Ofon accommodation construction on schedule

May 1, 2013
Nigeria's most "home-made" living quarters platform to date should sail out later this year to Total's Ofon field.

Nigeria's most "home-made" living quarters platform to date should sail out later this year to Total's Ofon field. Although Eiffage Construction Metallique's yard in Fos, southern France, is contributing three levels of the deck, the remainder is under construction by indigenous fabricators Aveon Offshore and Niger Dock.

ECM was awarded the $420-million engineering, procurement, construction, and commissioning contract for the OFQ facility in November 2011, as part of a consortium also involving EIFFEL Nigeria Ltd. and Nigerian design company OOPE. It is one of four new platforms that Total has commissioned for the Ofon Phase 2 development in Oil Mining Lease 102, 65 km (40 mi) offshore southeast Nigeria. Water depth is 40 m (131 ft).

OFQ will comprise an 800-metric ton (882-ton) jacket fixed to the seafloor by 1,200 metric tons (1,323 tons) of piles, supporting a six-deck topsides weighing 5,000 metric tons (5,511 tons). The latter will include technical/control rooms and accommodation for up to 140 crew members.

Construction of the decks for the Ofon OFQ platform at Niger Dock, Lagos.

The Fos yard is working on the intermediate deck, the lower deck modules, and the central control room. All structures are due for load out in September and will be installed with Saipem'sS7000 construction vessel. The facilities will be connected to other new production and processing platforms forming the Phase 2 complex.

Niger Dock in Lagos is working on the OFQ deck's three upper levels, containing the accommodation, while Aveon's yard in Port Harcourt is responsible for the helideck, spider (cellar) deck, jacket, and piles. These should be loaded out in October.

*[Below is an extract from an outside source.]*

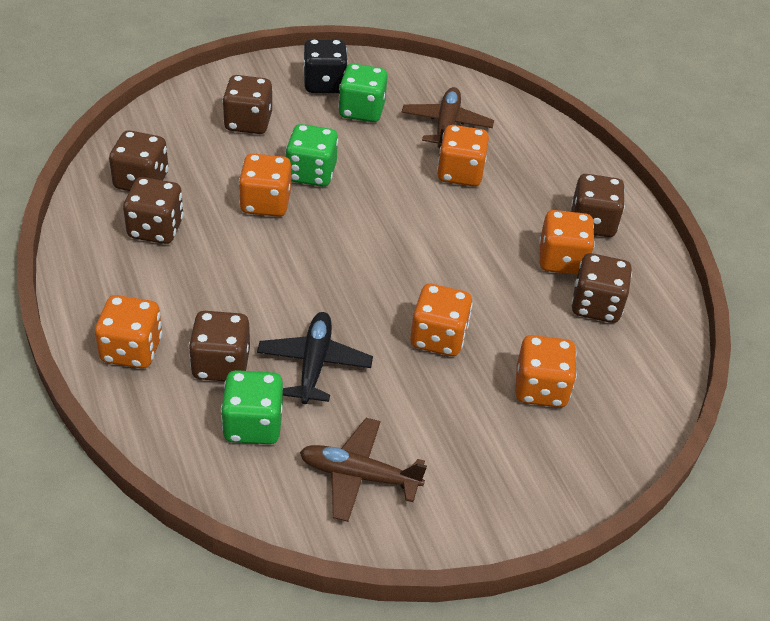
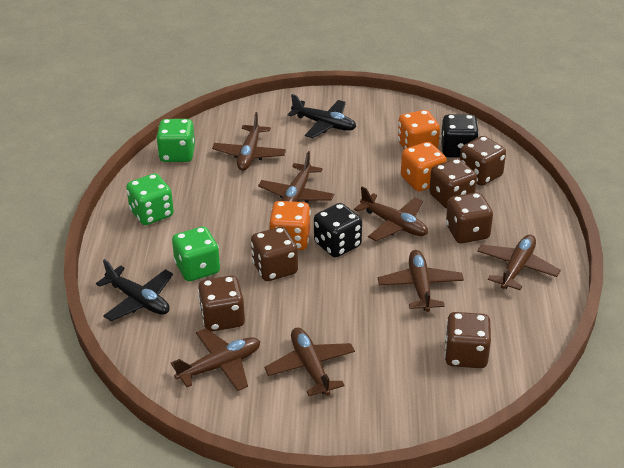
black dice: 1 -> 2
black plane: 1 -> 2
brown plane: 2 -> 7
orange dice: 6 -> 3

The degree of Nigerian engineering and construction content is unprecedented for a living quarters platform, says ECM's offshore energy director Arnaud de Villepin.

Coordinating the various activities has been challenging, he says: "It is difficult to manage three different sites for fabrication. Usually there are one or two yards responsible for the topsides and jacket, but because of the need to increase local content, the topsides in this case are being produced in three separate packages.

"To ensure things run smoothly, we have built an integrated team with Niger Dock personnel, and we have sent more supervisory personnel from ECM to monitor organization of work programs and schedules."

ECM is now looking to bid for living quarters platforms on other new shallow-water Nigerian projects. This could involve working with the same Nigerian design/construction partnership. There are also prospects for new wellhead platforms, not just in Nigeria, but offshore Cote d'Ivoire, Congo-Brazzaville, and Angola. "Targeting these projects is in line with the new policy of our parent company Eiffage to develop business in Africa generally," de Villepin points out.